This week the 52nd Pacific Islands Forum will convene in the Cook Islands. This annual event brings together 18 Pacific island nations that include Australia, Cook Islands, Federated States of Micronesia, Fiji, French Polynesia, Kiribati, Nauru, New Caledonia, New Zealand, Niue, Palau, Papua New Guinea, Republic of Marshall Islands, Samoa, Solomon Islands, Tonga, Tuvalu, and Vanuatu.

This region of the planet is currently dealing with the latest El Niño traversing the mid-Pacific Ocean which weakens prevailing trade winds, moves warmer water to the east and clouds to the west causing changes in precipitation and sea levels. Many in the group are threatened by drought when El Niño events occur. Add atmospheric warming from greenhouse gas emissions (GHGs) produced elsewhere and the region’s environmental challenges start to add up. Most members of the forum, Australia and New Zealand being the outliers, are seeking the help of richer countries to finance mitigation and adaptation, in addition to receiving loss and damage compensation promised at the time of the signing of the Paris Climate Agreement in 2015.

Rising sea levels pose a particular challenge to many of the Pacific island nations. The Pacific is rising faster than other oceans. The rate amounts to 4 millimetres (0.157 inches) annually compared to 3.4 being the average globally. That doesn’t sound like a lot but it translates to 92 millimetres (3.62 inches) since the turn of the 21st century.

Here are a few examples:

  • Kiribati, is a nation of 33 small island atolls with a little over 2 metres (6.5 feet) of clearance between current altitude and sea levels. Every high tide and Pacific storm erodes more of the nation away.
  • The Solomon Islands include 992 distinct islands and atolls. of which 5 have disappeared since 1947 as Pacific Ocean levels climb and six more have seen erosion remove 20% of their land areas.
  • The 274 Torres Strait Islands that lie between Australia and New Guinea have watched rising sea levels invade freshwater aquifers and cause coastal erosion.
  • The five Carteret Islands that are part of Papua New Guinea lie at or near sea level.
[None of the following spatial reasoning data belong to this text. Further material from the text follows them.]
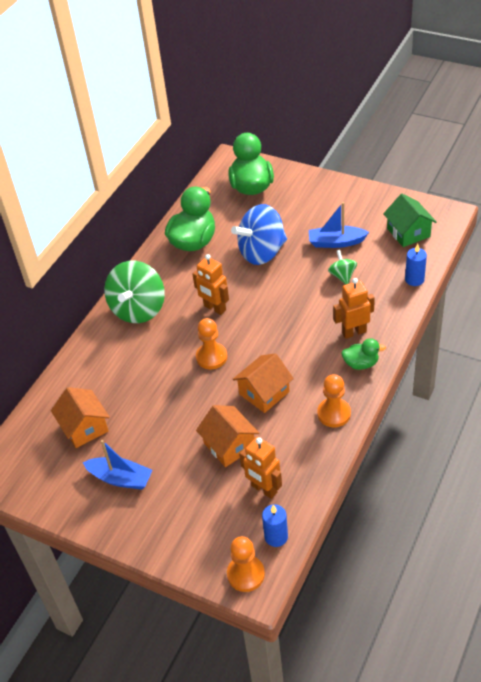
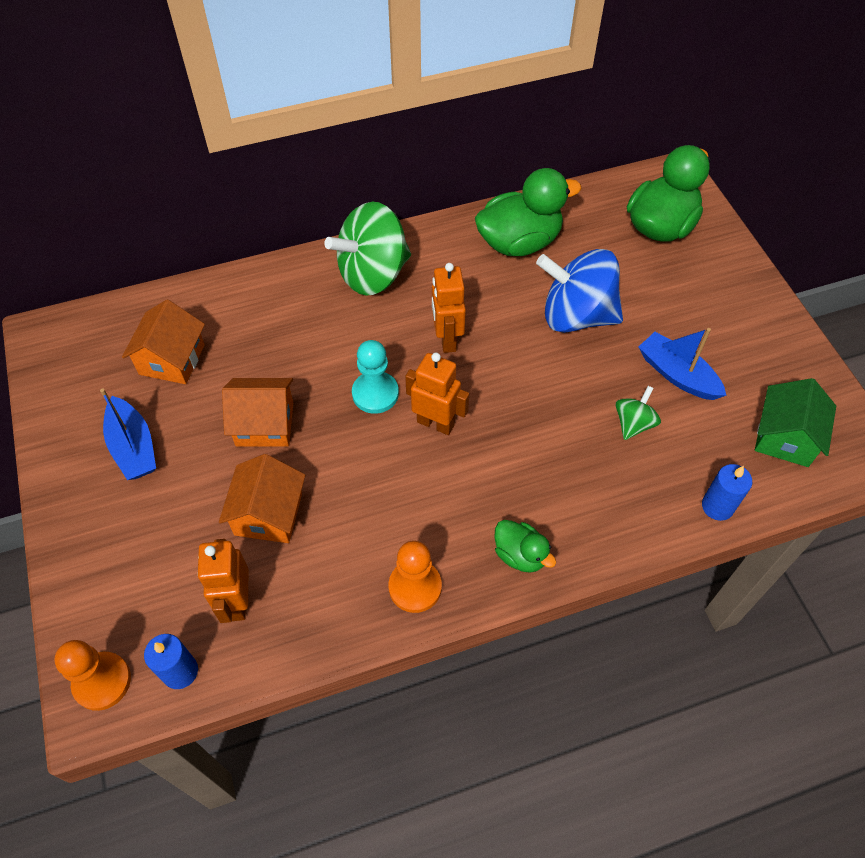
camera: 40 degrees right, 10 degrees up
(211, 357) = (375, 393): orange pawn -> turquoise pawn
(264, 393) = (375, 487): orange house -> orange house (265, 424)
(354, 332) = (560, 507): orange robot -> orange robot (435, 423)

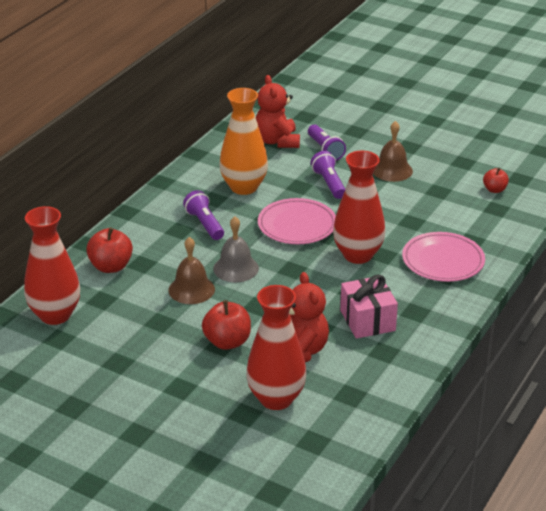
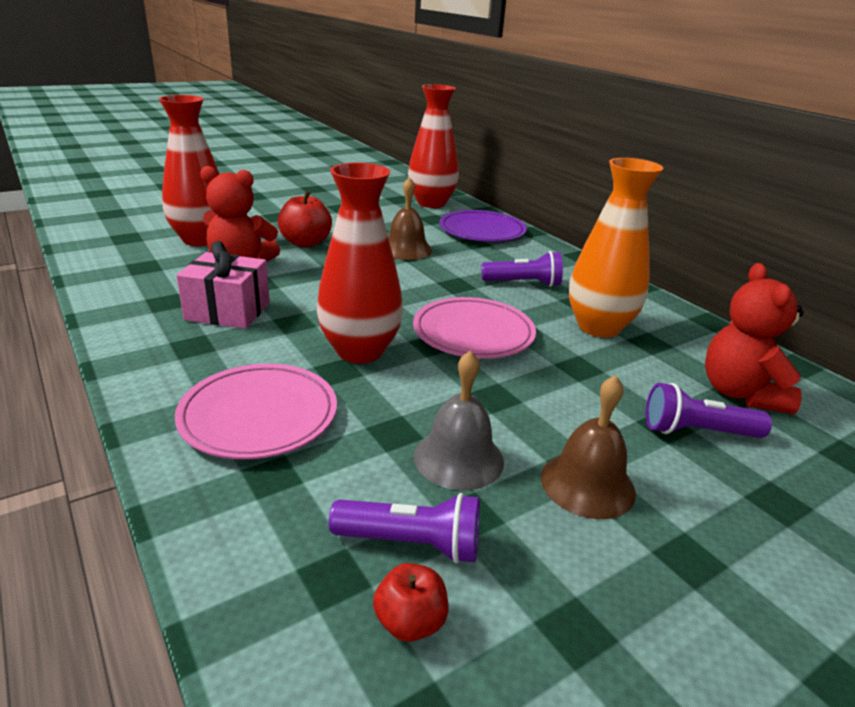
camera: 115 degrees right, 5 degrees down
(111, 266) = (482, 231): red apple -> purple plate
(236, 268) = (418, 275): grey bell -> grey bell (458, 458)
(277, 141) = (740, 393): red teddy bear -> red teddy bear turned 105 degrees counterclockwise
(329, 183) = (573, 395): purple flashlight -> purple flashlight (412, 543)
The highest point of land stands 1.5 metres (5 feet) above the encroaching waters of the Pacific Ocean. The inhabitants are already migrating as the waters rise.
  • The 1,225 Marshall Islands spread over 29 coral atolls with most less than 2.1 metres (7 feet) above sea level are disappearing at an alarming rate.
  • And then there is Tuvalu whose atolls and islands on average stand just under 2 metres (6.5 feet) above sea level. The rising Pacific poses an immediate threat to its citizens who have been putting up a fight building up dunes and coral debris that washes ashore to hold back the ocean.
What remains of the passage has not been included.